Netflix co-CEO says they have 'never cancelled a successful show' in response to online outrage

Some much-loved shows have been axed, but Ted Sarandos said the decisions are always justified

The co-CEO of Netflix has insisted that no successful shows have ever been cancelled by the streaming giant.

There's been a lot of outrage lately among subscribers who have seen their favourite programmes axed, with the likes of 1899 binned even as fans were desperate for a second season, along with much-loved series Warrior Nun, despite rave reviews.

But Ted Sarandos has insisted that every cancellation has been justified.

Speaking to Bloomberg, he said: "We have never cancelled a successful show. A lot of these shows were well-intended but talk to a very small audience on a very big budget.
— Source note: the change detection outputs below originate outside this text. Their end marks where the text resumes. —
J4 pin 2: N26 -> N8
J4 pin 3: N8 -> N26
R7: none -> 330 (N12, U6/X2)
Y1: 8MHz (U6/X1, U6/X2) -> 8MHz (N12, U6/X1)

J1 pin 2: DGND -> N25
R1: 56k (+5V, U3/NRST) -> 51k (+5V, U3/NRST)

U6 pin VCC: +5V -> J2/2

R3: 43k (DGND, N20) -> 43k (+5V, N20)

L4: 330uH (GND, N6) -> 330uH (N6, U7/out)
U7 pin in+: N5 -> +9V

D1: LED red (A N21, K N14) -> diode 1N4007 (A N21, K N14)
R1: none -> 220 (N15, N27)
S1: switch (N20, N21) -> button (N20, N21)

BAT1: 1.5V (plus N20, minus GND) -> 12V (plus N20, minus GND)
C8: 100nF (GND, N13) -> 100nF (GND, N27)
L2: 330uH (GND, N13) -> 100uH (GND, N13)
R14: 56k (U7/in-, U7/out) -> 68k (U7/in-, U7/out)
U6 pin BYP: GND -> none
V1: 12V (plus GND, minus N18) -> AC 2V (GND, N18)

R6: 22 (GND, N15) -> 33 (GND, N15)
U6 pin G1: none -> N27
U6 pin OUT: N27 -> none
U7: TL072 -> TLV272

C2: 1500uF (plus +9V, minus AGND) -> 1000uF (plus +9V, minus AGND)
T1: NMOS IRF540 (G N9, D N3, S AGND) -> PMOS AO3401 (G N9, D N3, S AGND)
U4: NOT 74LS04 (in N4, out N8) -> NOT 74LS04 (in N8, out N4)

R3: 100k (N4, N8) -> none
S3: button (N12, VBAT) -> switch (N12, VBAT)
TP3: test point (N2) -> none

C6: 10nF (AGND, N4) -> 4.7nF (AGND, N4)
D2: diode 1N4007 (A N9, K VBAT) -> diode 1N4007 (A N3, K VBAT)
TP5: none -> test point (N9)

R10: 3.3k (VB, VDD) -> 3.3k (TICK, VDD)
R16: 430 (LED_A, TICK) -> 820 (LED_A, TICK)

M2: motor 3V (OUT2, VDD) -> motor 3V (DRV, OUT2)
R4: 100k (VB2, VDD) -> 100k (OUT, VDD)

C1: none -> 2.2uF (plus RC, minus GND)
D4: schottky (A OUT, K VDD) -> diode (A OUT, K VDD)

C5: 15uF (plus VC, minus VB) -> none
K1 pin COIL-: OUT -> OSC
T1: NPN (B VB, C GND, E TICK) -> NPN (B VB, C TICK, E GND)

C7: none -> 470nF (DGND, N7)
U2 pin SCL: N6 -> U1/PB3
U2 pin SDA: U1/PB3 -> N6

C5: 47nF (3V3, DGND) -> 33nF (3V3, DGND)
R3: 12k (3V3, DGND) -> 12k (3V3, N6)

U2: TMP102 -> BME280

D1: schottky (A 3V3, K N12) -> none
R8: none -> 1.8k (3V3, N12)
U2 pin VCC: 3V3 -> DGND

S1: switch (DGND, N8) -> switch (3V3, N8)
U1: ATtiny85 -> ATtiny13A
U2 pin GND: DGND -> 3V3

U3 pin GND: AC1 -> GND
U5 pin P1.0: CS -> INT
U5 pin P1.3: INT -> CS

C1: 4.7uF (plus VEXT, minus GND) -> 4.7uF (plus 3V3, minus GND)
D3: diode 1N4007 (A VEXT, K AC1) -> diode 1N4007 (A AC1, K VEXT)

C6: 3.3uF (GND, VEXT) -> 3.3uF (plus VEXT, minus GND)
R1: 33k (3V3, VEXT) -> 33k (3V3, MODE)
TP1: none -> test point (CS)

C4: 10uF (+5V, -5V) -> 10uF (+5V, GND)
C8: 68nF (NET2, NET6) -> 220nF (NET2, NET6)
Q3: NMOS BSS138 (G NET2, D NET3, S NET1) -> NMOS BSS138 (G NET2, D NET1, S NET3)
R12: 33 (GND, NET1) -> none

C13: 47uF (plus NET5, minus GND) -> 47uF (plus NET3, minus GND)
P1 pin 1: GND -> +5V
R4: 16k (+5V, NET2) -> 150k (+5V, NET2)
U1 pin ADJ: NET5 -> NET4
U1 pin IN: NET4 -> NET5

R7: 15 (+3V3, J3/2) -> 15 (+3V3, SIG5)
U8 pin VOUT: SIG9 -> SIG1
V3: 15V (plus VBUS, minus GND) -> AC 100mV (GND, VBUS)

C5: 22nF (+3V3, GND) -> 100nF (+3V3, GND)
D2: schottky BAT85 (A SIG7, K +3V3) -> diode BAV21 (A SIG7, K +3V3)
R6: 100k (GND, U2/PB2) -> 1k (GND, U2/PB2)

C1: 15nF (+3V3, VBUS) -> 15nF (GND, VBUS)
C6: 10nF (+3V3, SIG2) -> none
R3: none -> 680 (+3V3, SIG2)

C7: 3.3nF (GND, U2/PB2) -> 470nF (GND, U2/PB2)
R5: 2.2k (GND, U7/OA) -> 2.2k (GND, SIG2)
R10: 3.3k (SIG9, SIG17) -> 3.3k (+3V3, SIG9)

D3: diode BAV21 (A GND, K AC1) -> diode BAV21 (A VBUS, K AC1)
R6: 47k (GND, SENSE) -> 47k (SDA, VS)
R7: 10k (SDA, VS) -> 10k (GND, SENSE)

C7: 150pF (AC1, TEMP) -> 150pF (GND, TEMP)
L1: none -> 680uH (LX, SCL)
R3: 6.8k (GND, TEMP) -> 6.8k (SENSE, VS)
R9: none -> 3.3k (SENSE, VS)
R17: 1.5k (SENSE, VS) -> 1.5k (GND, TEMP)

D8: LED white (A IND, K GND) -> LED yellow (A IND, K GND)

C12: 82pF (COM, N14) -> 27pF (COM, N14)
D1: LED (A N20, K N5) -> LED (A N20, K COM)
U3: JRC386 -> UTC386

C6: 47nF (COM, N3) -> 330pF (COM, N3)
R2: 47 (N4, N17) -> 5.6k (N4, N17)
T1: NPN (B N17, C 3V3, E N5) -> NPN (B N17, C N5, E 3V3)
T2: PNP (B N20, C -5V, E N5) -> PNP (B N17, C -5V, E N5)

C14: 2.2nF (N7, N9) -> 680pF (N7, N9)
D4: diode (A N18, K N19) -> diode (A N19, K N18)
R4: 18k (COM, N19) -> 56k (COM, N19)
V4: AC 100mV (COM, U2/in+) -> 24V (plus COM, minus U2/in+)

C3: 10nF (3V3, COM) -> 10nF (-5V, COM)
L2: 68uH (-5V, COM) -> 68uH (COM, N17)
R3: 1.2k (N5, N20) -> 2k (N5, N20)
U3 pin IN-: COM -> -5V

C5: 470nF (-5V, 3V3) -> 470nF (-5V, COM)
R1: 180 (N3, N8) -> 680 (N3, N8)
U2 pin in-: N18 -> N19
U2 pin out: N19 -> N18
"The key to it is you have to be able to talk to a small audience on a small budget and a large audience at a large budget. If you do that well, you can do that forever."

Basically, it's a business and sadly rave reviews and cult hits don't necessarily bring in the big bucks.

Still, shows that boasted a pretty strong viewership in terms of overall hours watched have also been scrapped.

Some popular shows have been axed by Netflix.
dpa picture alliance / Alamy Stock Photo

Viewers have been mystified by this, struggling to figure out why a seemingly popular shows were getting cancelled when other less viewed shows got the nod for a second season.

According to Forbes, one of the big reasons behind Netflix choosing to ditch or renew a show is a metric called 'completion rate', which measures how many viewers actually watched a series through to the end.

While the overall number of hours a show was viewed can give you an idea of how long audiences spent on a show, completion rate can suggest whether those numbers would translate into a strong viewer base for future seasons.

They pointed towards the example of First Kill, which got cancelled after the first series despite having more hours watched compared to a series like Heartstopper, which got renewed for two new seasons.

The company has made some controversial calls.
ZUMA Press Inc / Alamy Stock Photo

While Netflix viewers spent much more time on First Kill, it seems as though only about 44 percent of those watched the whole thing, while 73 percent of Heartstopper viewers watched through to the final episode.

They reckon that the magic threshold a Netflix series has to beat to get renewed is hitting 50 percent on completion rate, with well regarded shows like 1899 only scraping about 32 percent and getting dropped as a result.

The streaming service understandably doesn't want to throw their money at new seasons of shows if the majority of the audience couldn't even make it to the end of the current one.

While measuring a show on completion time might be a key part of Netflix's decision to keep or drop a show, there are likely several other factors they've got to consider.

If overall viewing figures are in the toilet or review scores are terrible, it's unlikely to make a compelling case for a show's renewal, even if those who did tune in made it through to the end.